Demand for high performance computing (HPC) is growing fast - and you might expect it to become kind of generic. But leading research sites like CERN still make extreme demands.
Customers needing a lot of computing muscle to handle large data sets or perform giant calculations, have tended to run their own supercomputers on-premise. But increasingly, HPC is available in the cloud either in bulk from the giant hyperscalers or in a specialist form such as that provided by my blog-hosts, Verne Global (read my previous blog which touches on this), and more people are starting to use cloudHPC as an option.
HPC is normally a good fit for a remote data center or a cloud service. In most cases, say wind tunnel modelling for plane and car development, the results aren’t needed in microseconds, so it makes sense to run the calculations where power and space are cheap, in a large facility with all the economies of scale.
Not everyone has that option though. In my latest feature for Datacenter Dynamics’s magazine, I had the privilege of talking to people whose needs absolutely ruled out a remote service.
Scientists probing the properties of the universe at the European particle physics laboratory, CERN, found they needed powerful computing resources as close as was humanly possible to the large hadron collider (LHC) - the 27km ring of superconducting magnets, which provided new evidence for the structure of matter when it detected the Higgs boson in 2012.
The LHC operates by smashing particles together, and detecting the fragments and fresh particles created in those collisions. Next year, CERN will start a short series of shutdowns during which it will upgrade the LHC to eventually operate at higher powers (so-called “high luminosity”), generating more Higgs bosons, and more answers to fundamental science questions.
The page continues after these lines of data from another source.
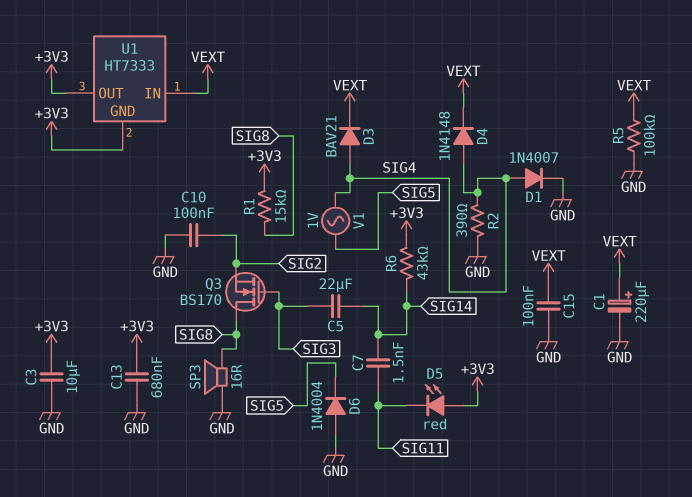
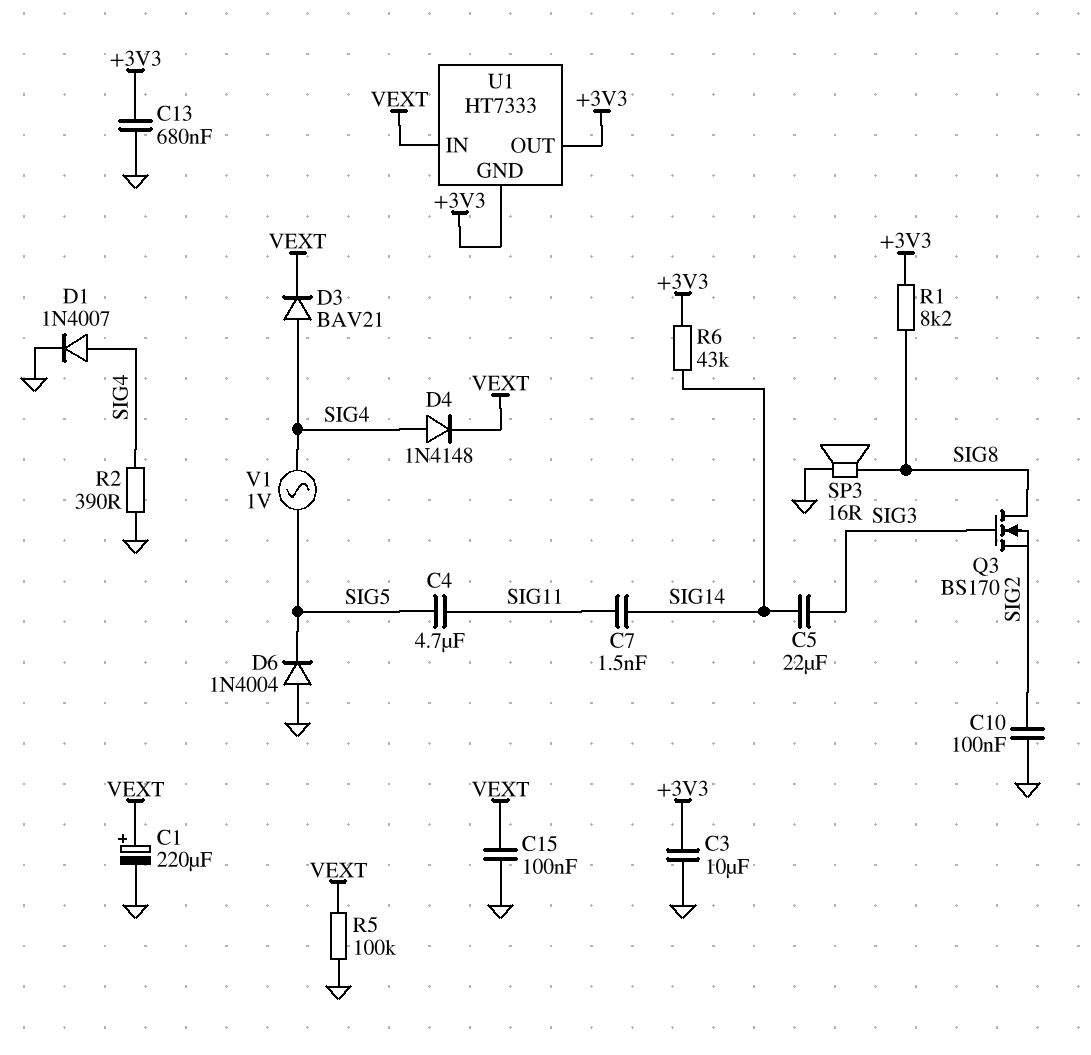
C4: none -> 4.7uF (SIG5, SIG11)
D5: LED red (A +3V3, K SIG11) -> none
R1: 15k (+3V3, SIG8) -> 8.2k (+3V3, SIG8)

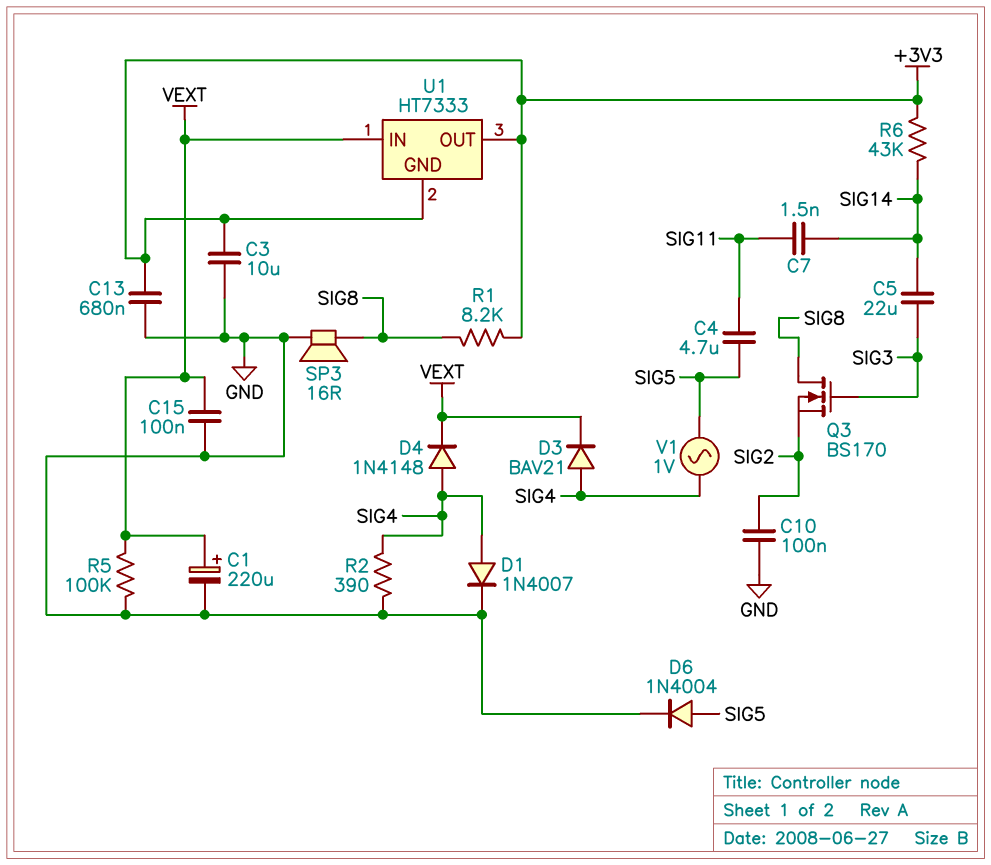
D6: diode 1N4004 (A GND, K SIG5) -> diode 1N4004 (A SIG5, K GND)

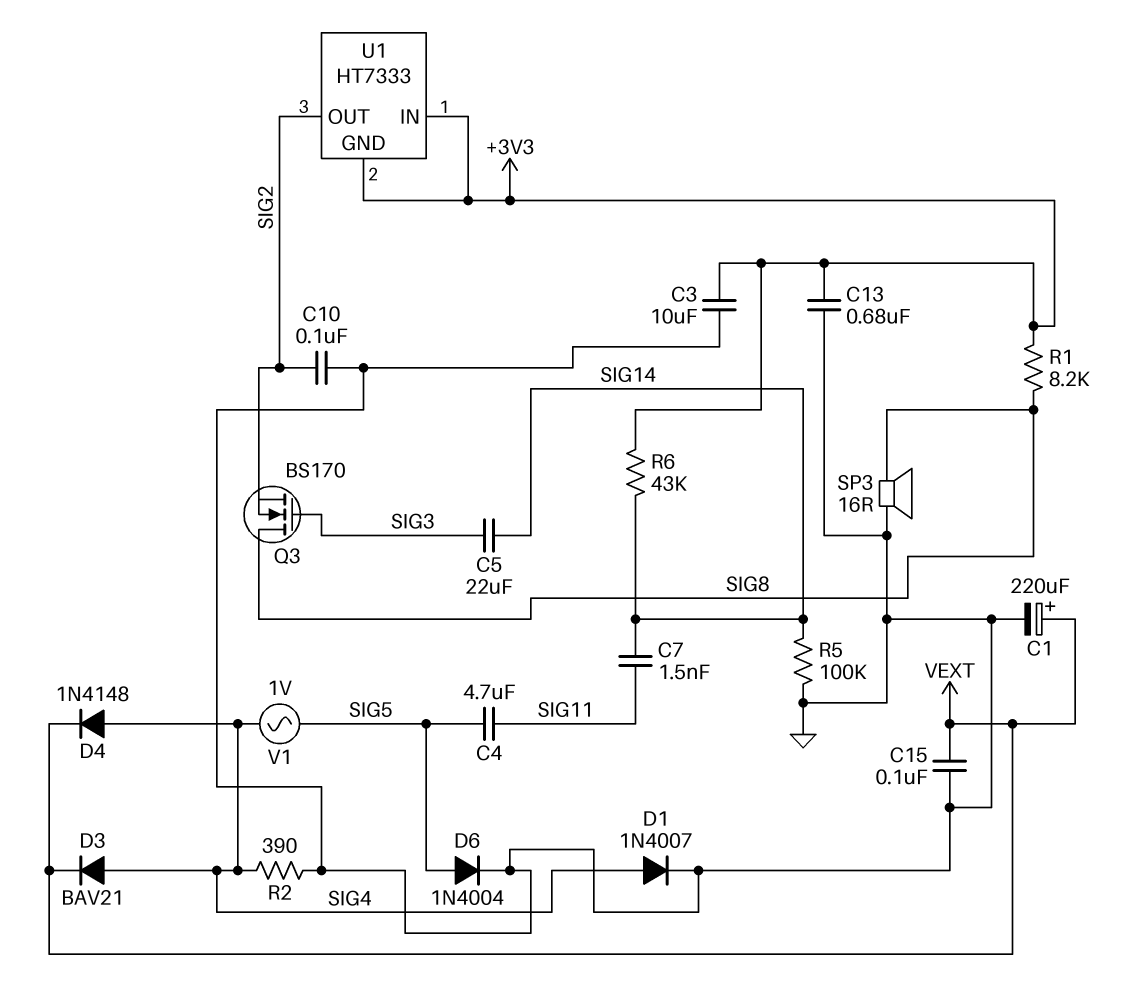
R5: 100k (GND, VEXT) -> 100k (GND, SIG14)
U1 pin IN: VEXT -> +3V3
U1 pin OUT: +3V3 -> SIG2

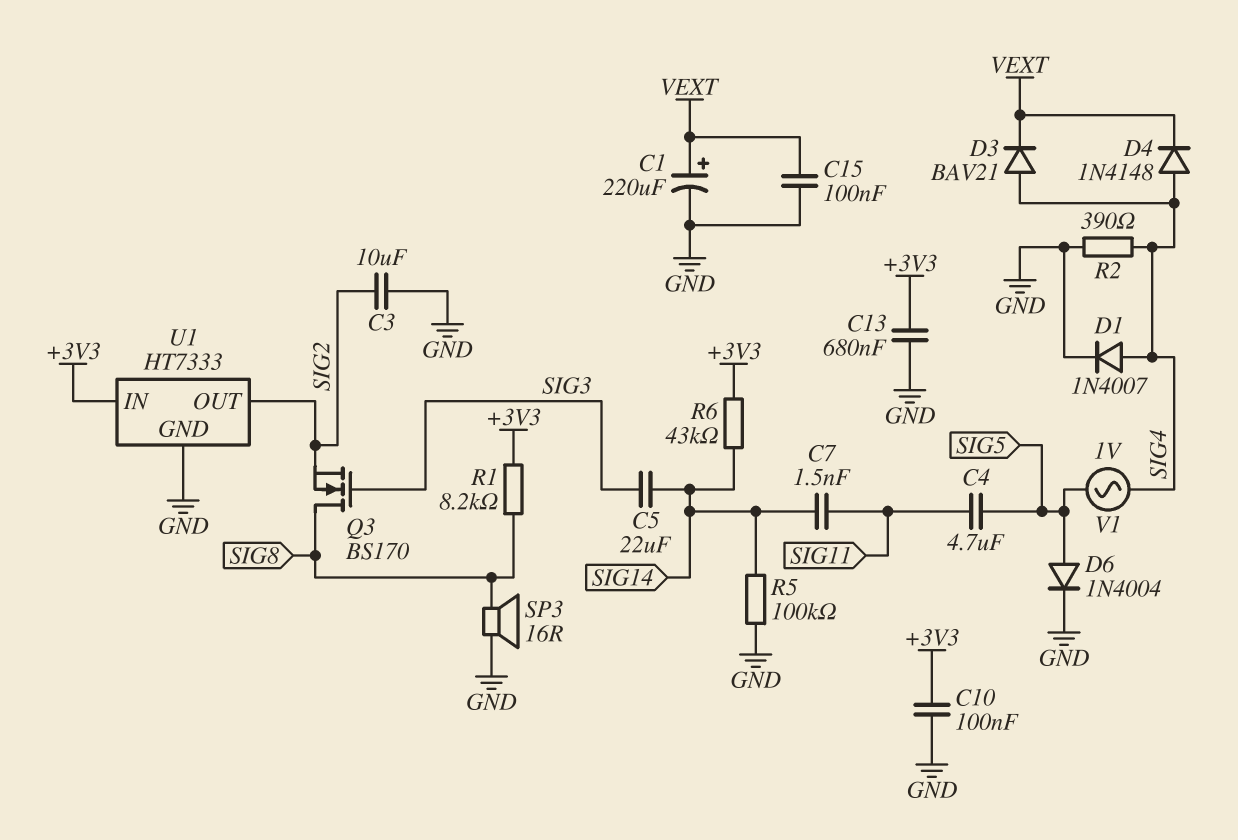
C3: 10uF (+3V3, GND) -> 10uF (GND, SIG2)
C10: 100nF (GND, SIG2) -> 100nF (+3V3, GND)
U1 pin GND: +3V3 -> GND

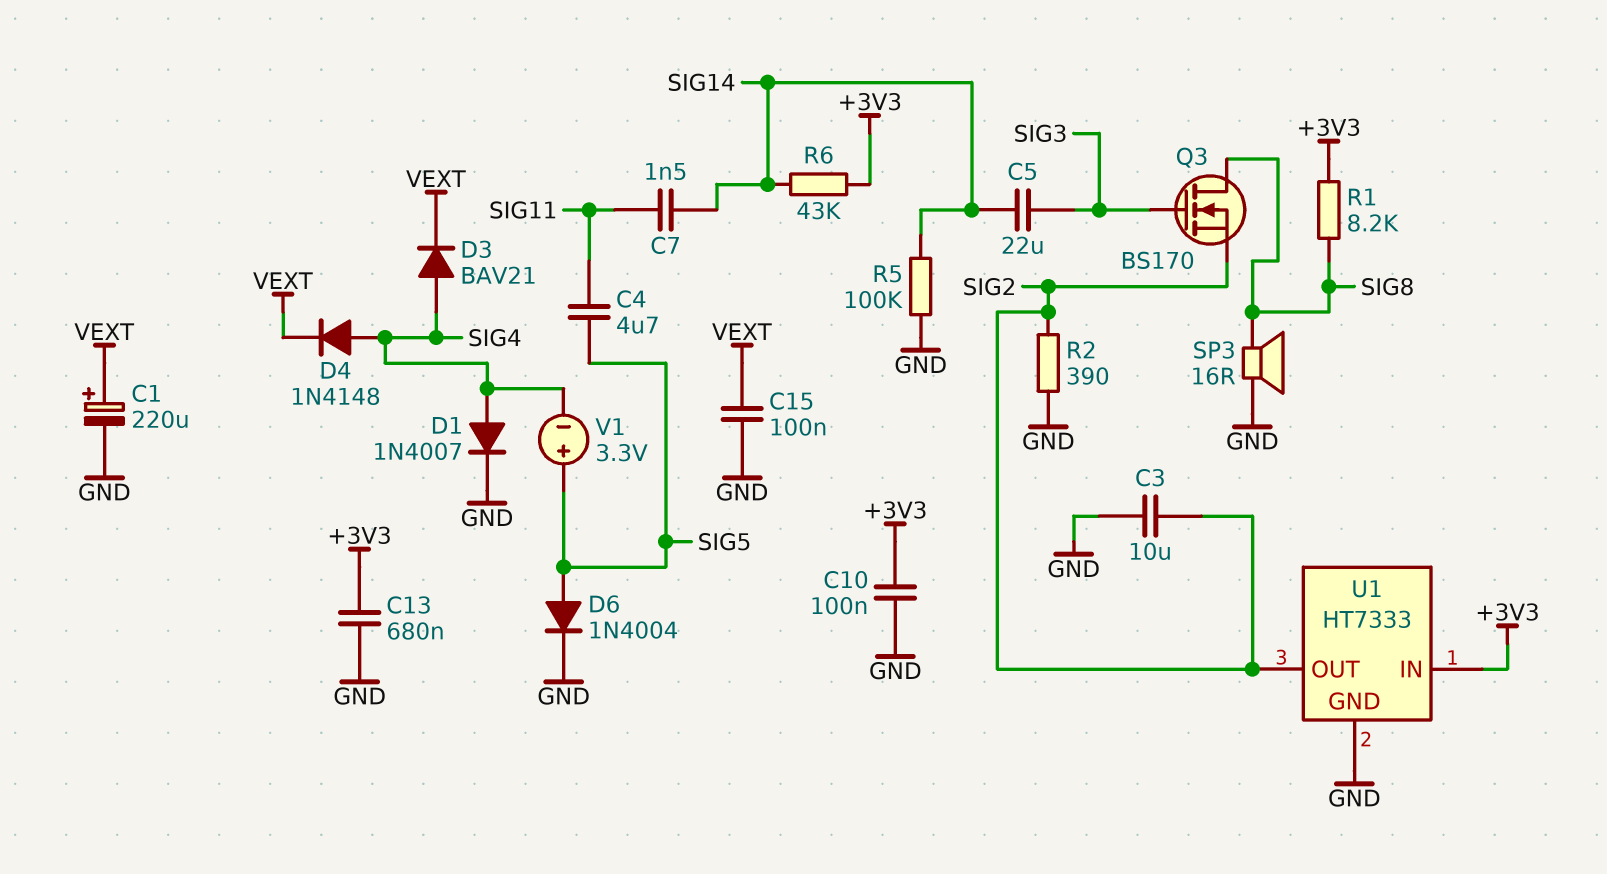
R2: 390 (GND, SIG4) -> 390 (GND, SIG2)
V1: AC 1V (SIG4, SIG5) -> 3.3V (plus SIG5, minus SIG4)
Two of the experiments using the LHC aren’t waiting for the full upgrade - they are going to install more equipment during next year’s shutdown, to collect more data from the existing LHC when it switches back on,
The LHCb (for “beauty”) experiment, is looking for reasons why the Universe we see is composd mostly of matter, with very little anti-matter, by looking at quarks produced by collisions in the LHC. The LHC creates vast numbers of these - and the LHCb manages to capture data on one million of them every second, for analysis by a team of 700 scientists.
That sounds a lot - but the LHCb team wants more. The LHC actually creates 40 million collisions each second and the experiment chooses which ones to save on the fly. The LHCb team want to collect the data from all of the collisions, and sift them all for interesting cases that are currently being missed.
Another experiment looking at conditions after the Big Bang, called ALICE, wants to do the same thing. The trouble is, this means transmitting and processing an awful lot of data. The LHCb wants to collect around 40 Tbits per second - and to make the job harder, this data comes from clusters of instruments on the end of thousands of optical fibers.
This fiber cable alone is so expensive, it would not be possible to run it even as far as the main CERN computing center, so it’s simply not possible to handle the expanded LHCb data in the cloud. Instead, the experiment has set up its own small data center, located directly above the LHCb experiment, which is 100 metres below ground near the village of Ferney-Voltaire, France.
”It is not cost-efficient to transport more than 40 Tbps over 3km!” Niko Neufeld of the LHCb’s online team told me. Placing the IT resources directly above the experiment kept the cable down to 300m. The experiment processes the data in six shipping-container-sized modules (from Automation Datacenter Facilities of Belgium) which sit next to the cooling systems for the LHC’s superconducting magnets.
The fibers are terminated in two I/O modules, where a horde of purpose-built NIC cards decode the data feed, and the data from each collision is matched up. From there the “events” are passed to four other modules where more conventional general purpose GPUs check their characteristics to find the ones of interest.
Neufeld says this is specialist IT, with few wider applications, if any. The protocols handling data have to handle masses of data gathered in an environment swimming in radiation. Even nuclear power stations are less demanding.
But I’m not so sure. The capacity required is way beyond applications we currently envisage, such as self-driving cars and the Internet of Things (where data rates are well below the Tbps level). But the fact that what the LHCb is doing is even possible, could mean that someone, somewhere, will find another use for it.
But for the rest of us, for the foreseeable future, cloud HPC looks like the way to go...